Perhaps the analysis would still show that there were no negative health effects. Such a result would at least rest on a somewhat stronger foundation than what was presented in the original paper.
But perhaps the analysis would show some less convincing and less desirable results that could have fueled the "anti-fluoridation lobby" in New Zealand back in the 80s. And perhaps the safety paper would not have been used so much as an argument (for example by the Australian Dental Association in their FAQ) that water fluoridation is safe and "worth more than a thousand bad studies".
In search of a good safety study, showing the safe limit
With the accumulating evidence showing an association between fluoride in the drinking water and decreased IQ test scores, we need to see a good safety study that can show us that it must have been something else behind what looks like disturbed brain development and not fluoride in the drinking water.

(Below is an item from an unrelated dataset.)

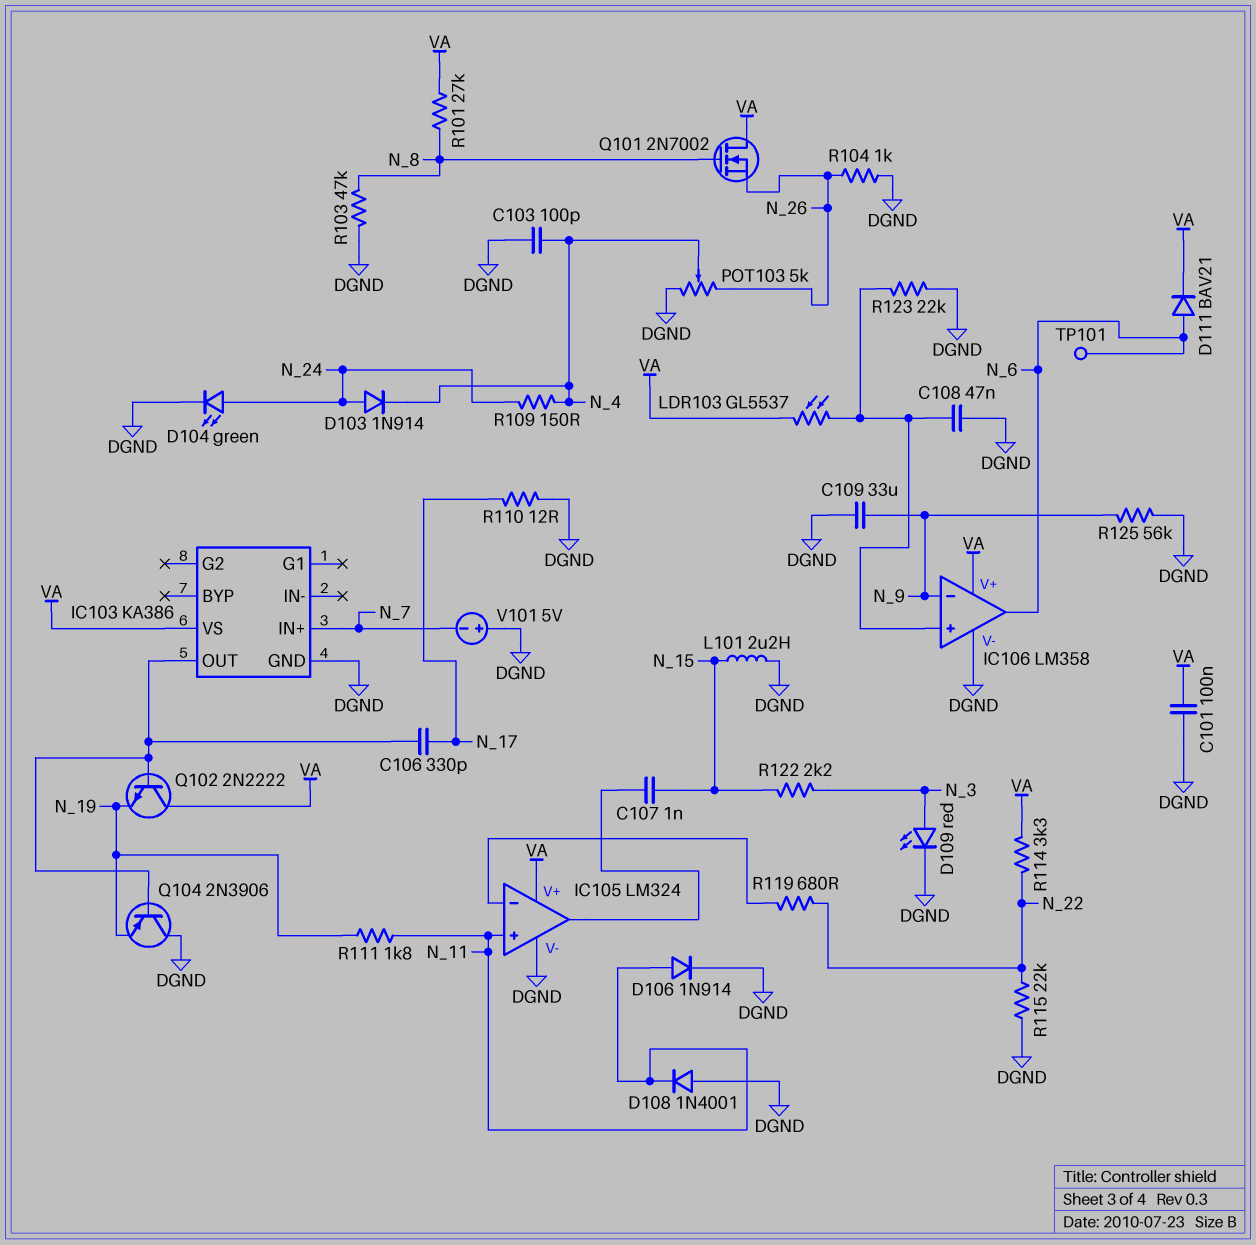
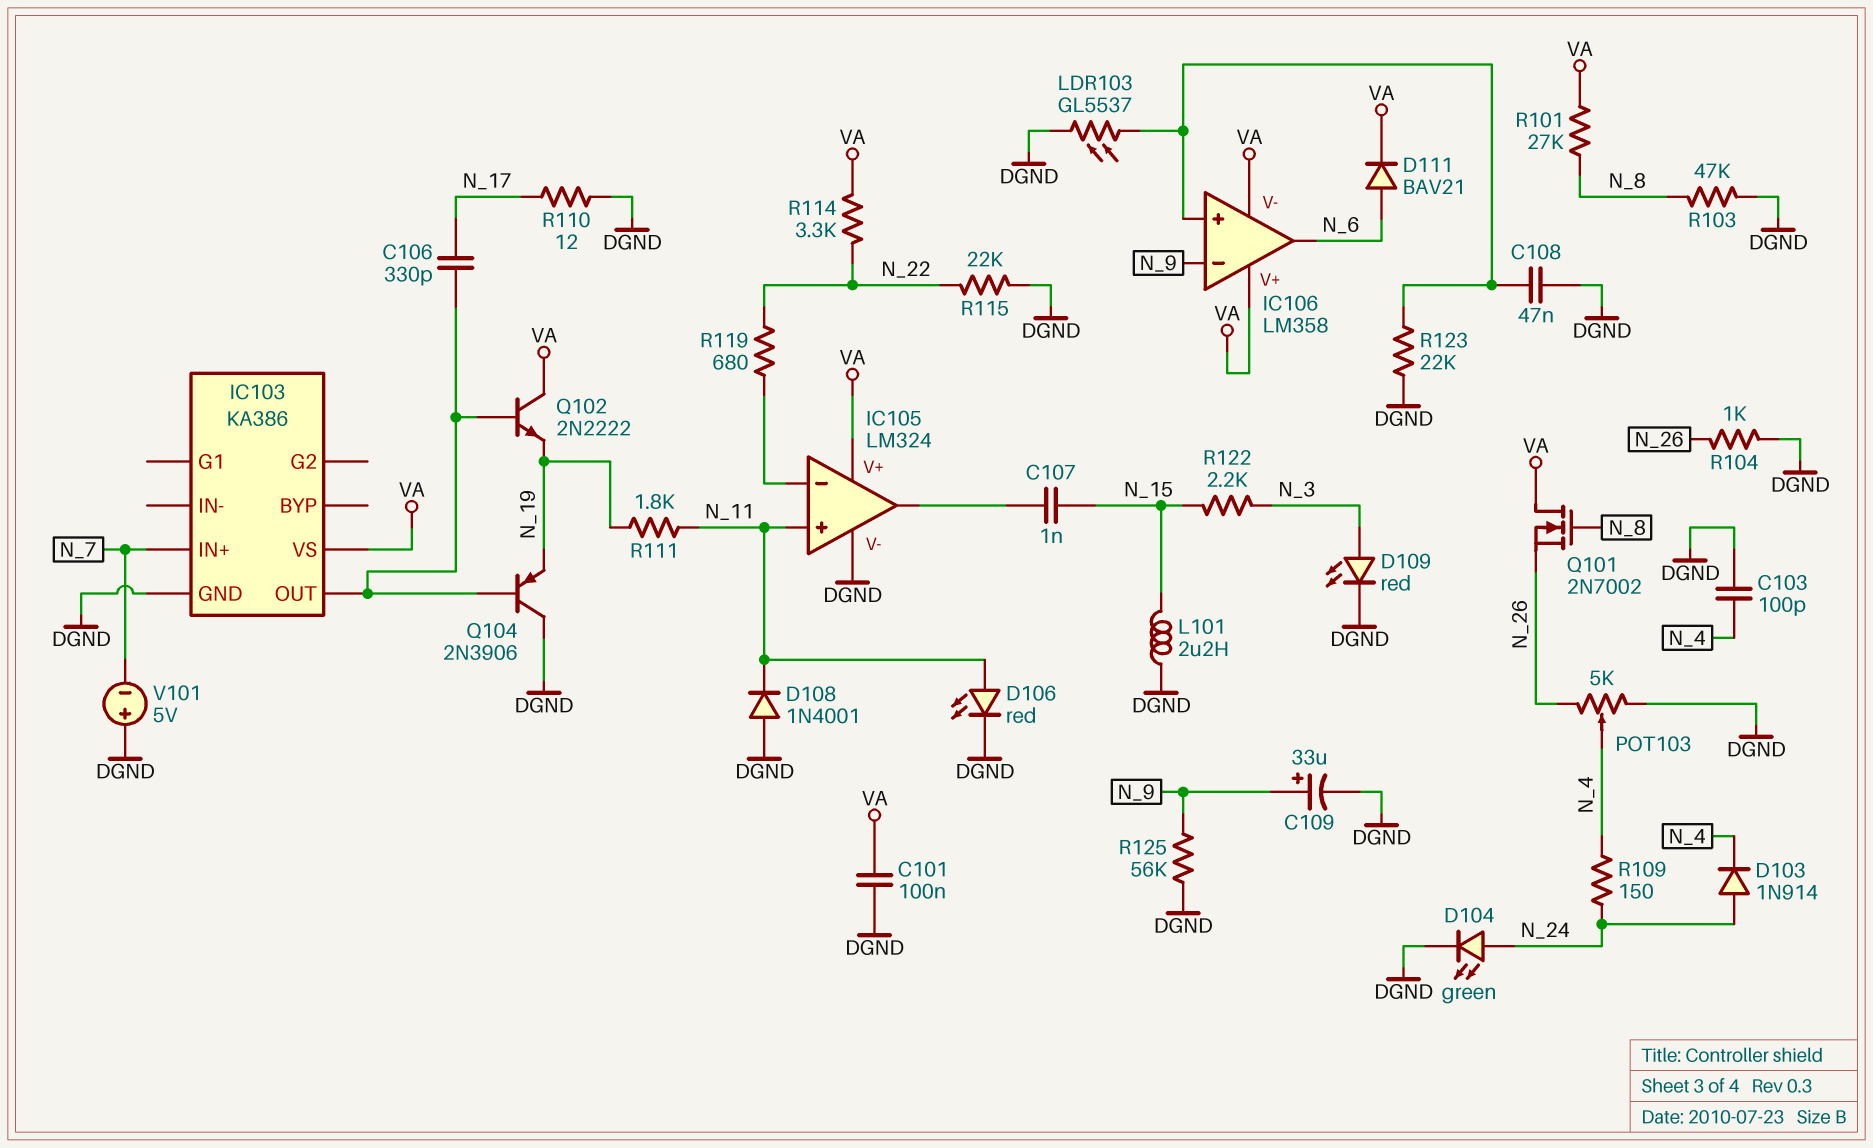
C109: 33uF (DGND, N_9) -> 33uF (plus N_9, minus DGND)
D106: diode 1N914 (A N_11, K DGND) -> LED red (A N_11, K DGND)
IC106 pin V-: DGND -> VA
LDR103: GL5537 (IC106/in+, VA) -> GL5537 (DGND, IC106/in+)
TP101: test point (N_6) -> none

Such a study should take the actual fluoride exposure into account, and it should look at the exposure during the first critical months of brain development before the blood-brain barrier is fully developed at six months' age. Before the blood-brain barrier is in place, fluoride may enter the brain where it potentially could disturb the rapid brain development that is taking place. The pregnant mother's exposure to fluoride must be estimated, and one must note to what extent the infants were breast fed or formula fed (breast feeding would have eliminated almost all fluoride exposure compared to formula, since the milk-production mechanism actively reduces fluoride transfer from plasma to milk).
One should also determine what safety factor would be acceptable. Due to individual variation in exposure to fluoride, it is not enough to learn that "optimal" exposure through food and fluoridated water does not cause detectable brain development disturbance. Since the brain can only be developed once and any disturbance is irreversible, we need a margin of safety and conduct a study that shows that a significantly higher fluoride exposure than "optimal" is safe. Such higher fluoride exposure may not be present in the U.S., so we may have to conduct the study abroad. We need to learn: where is the safe limit for fluoride exposure to our children's developing brains?
Until we have conducted such a study, the prudent thing to do is to heed the precautionary approach that Grandjean and Landrigan motivated in their 2006 Lancet review (my emphasis):
Prevention of neurodevelopmental disorders of chemical origin will need new approaches to control chemical exposures. The vulnerability of the human nervous system and its special susceptibility during early development suggest that protection of the developing brain should be a paramount goal of public health protection. The high level of proof needed for chemical control legislation has resulted in a slow pace of interventions to prevent exposures to lead and other recognised hazards. Instead, exposure limits for chemicals should be set at values that recognise the unique sensitivity of pregnant women and young children, and they should aim at protecting brain development. This precautionary approach, which is now beginning to be used in the EU, would mean that early indications of a potential for a serious toxic effect, such as developmental neurotoxicity, should lead to strict regulation, which could later be relaxed, should subsequent documentation show less harm than anticipated. As physicians, we should use prudence when counselling our patients, especially pregnant mothers, about avoidance of exposures to chemicals of unknown and untested neurotoxic potential.Our current situation is that we are accumulating indications that fluoride may disturb brain development, and we have no studies showing where the safe limit is under which there is no harm. Therefore, according to the precautionary approach, now is the time to stop further expansion of water fluoridation and demand the studies that we need.